Zero-Integral and Sum-Check

Let $T$ be a table of 1 column and $|H|$ rows, and let $\hat{f}(X)$ be any polynomial that agrees with $T$ when evaluated on $H={\left(o^i\right)}_i$, where $o$ is a generator of the subgroup of order $2^k$ $H$. Group theory lets us prove and efficiently verify if $\sum T=0$.

Decompose $\hat{f}(X)$ into $\hat{f}(X)=\hat{g}(X)+Z_H(X)\cdot \hat{h}(X)$, where $Z_H(X)$ is the zerofier over $H$, and where $\hat{g}(X)$ has degree at most $|H|-1$. The table sums to zero if and only if $\hat{g}(X)$ integrates to zero over $H$ because

$$\sum _{h\in H}\hat{f}(h)=\sum _{h\in H}(\hat{g}(h)+Z_H(h)\cdot \hat{h}(h))=\sum _{h\in H}\hat{g}(h)$$

and this latter proposition is true if and only if the constant term of $\hat{g}(X)$ is zero.

Theorem. ${\sum }_{h\in H}\hat{f}(h)=0\iff X|\hat{g}(X)$ for a subgroup $H\subseteq {\mathbb{F}}^{\ast }$ of order $2^k$.

$Proof.$ Let $K$ be a subgroup of $H$. If $K\ne \{1\}$ then $-1\in K$ and also ${\sum }_{k\in K}k=0$ because the elements of $K$ come in pairs: $k\in K\iff -k\in K$. Therefore ${\sum }_{h\in H}h=0$.

The map $H\to K,h\mapsto h^{\alpha }$ is a morphism of groups with $|H|\ge |K|\ge 1$. Therefore we have:

$$\sum _{h\in H}{h}^{\alpha }=\{\begin{array}{cc}|H|& \Leftarrow \alpha =0\mathrm{mod}|H|\\ 0& \Leftarrow \alpha \ne 0\mathrm{mod}|H|.\end{array}$$

The polynomial $\hat{g}(X)$ has only one term whose exponent is $0\mathrm{mod}|H|$, which is the constant term. $\square$

This observation gives rise to the following Polynomial IOP for verifying that a polynomial oracle $[\hat{f}(X)]$ integrates to 0 on a subgroup $H$ of order some power of 2.

Protocol Zero-Integral

• Prover computes $\hat{g}(X)\leftarrow \hat{f}(X)\mathrm{mod}{Z}_H(X)$ and $\hat{h}(X)\leftarrow \frac{\hat{f}(X)-\hat{g}(X)}{Z_H(X)}$.
• Prover computes ${\hat{g}}^{\star }(X)=\frac{\hat{g}(X)}{X}$.
• Prover sends ${\hat{g}}^{\star }(X)$, of degree at most $|H|-2$, and $\hat{h}(X)$, of degree at most $\mathsf{deg}(\hat{f}(X))-|H|$ to Verifier.
• Verifier queries $[\hat{f}(X)]$, $[{\hat{g}}^{\star }(X)]$, $[\hat{h}(X)]$ in z \xleftarrow{$} \mathbb{F} and receives $y_f,y_{g^{\star }},y_h$.
• Verifier tests $y_f\stackrel{?}{=}z\cdot y_{g^{\star }}+y_h\cdot Z_H(z)$.

This protocol can be adapted to show instead that a given polynomial oracle integrates to $a\ne 0$ on the subgroup $H$, giving rise to the well-known Sum-Check protocol.

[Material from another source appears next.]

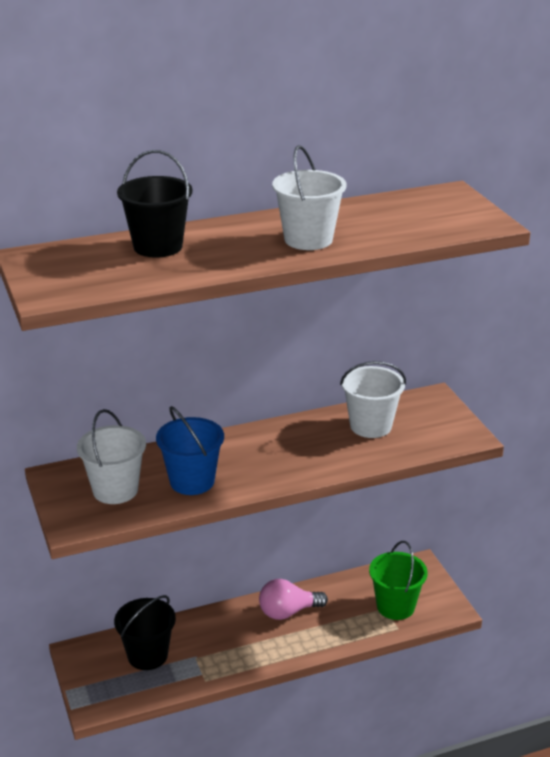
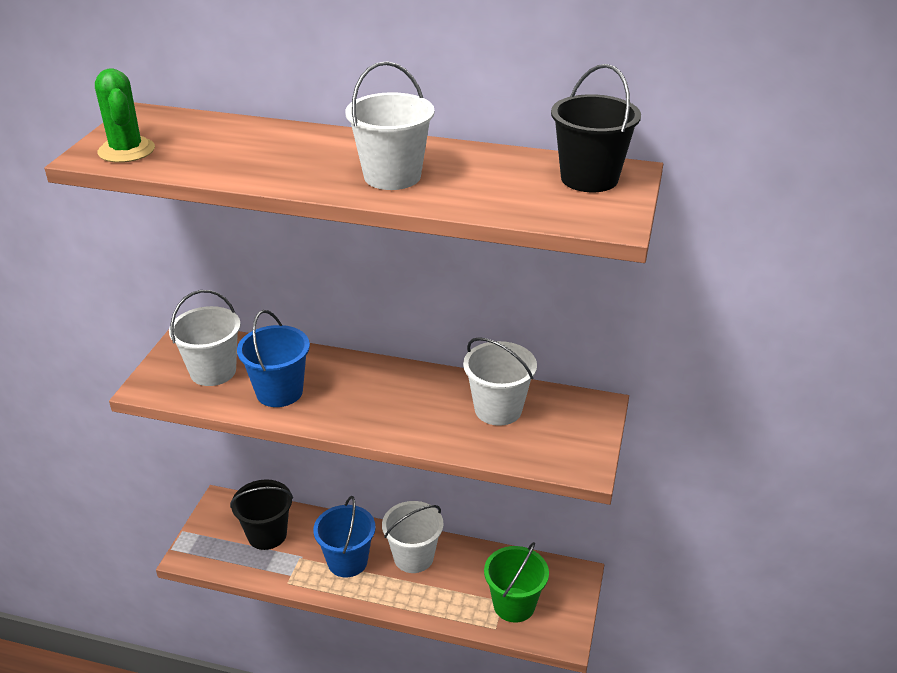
camera: 35 degrees right, 5 degrees up
(70, 284) = (126, 150): none -> green cactus
(158, 246) = (251, 139): black bucket -> black bucket (589, 178)
(238, 641) = (347, 561): none -> blue bucket
(288, 612) = (413, 557): pink light bulb -> white bucket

The adaptation follows from the Verifier's capacity to simulate $[{\hat{f}}^{\star }(X)]$ from $[\hat{f}(X)]$, where ${\hat{f}}^{\star }(X)=\hat{f}(X)-\frac{a}{|H|}$. This simulated polynomial is useful because

$$\sum _{h\in H}{\hat{f}}^{\star }(h)=\sum _{h\in H}\left(\hat{f}(h)-\frac{a}{|H|}\right)=a-\frac{a}{H}\sum _{h\in H}1=0.$$

In other words, $\hat{f}(X)$ integrates to $a$ on $H$ iff ${\hat{f}}^{\star }(X)$ integrates to $0$ on $H$, and we already a protocol to establish the latter claim.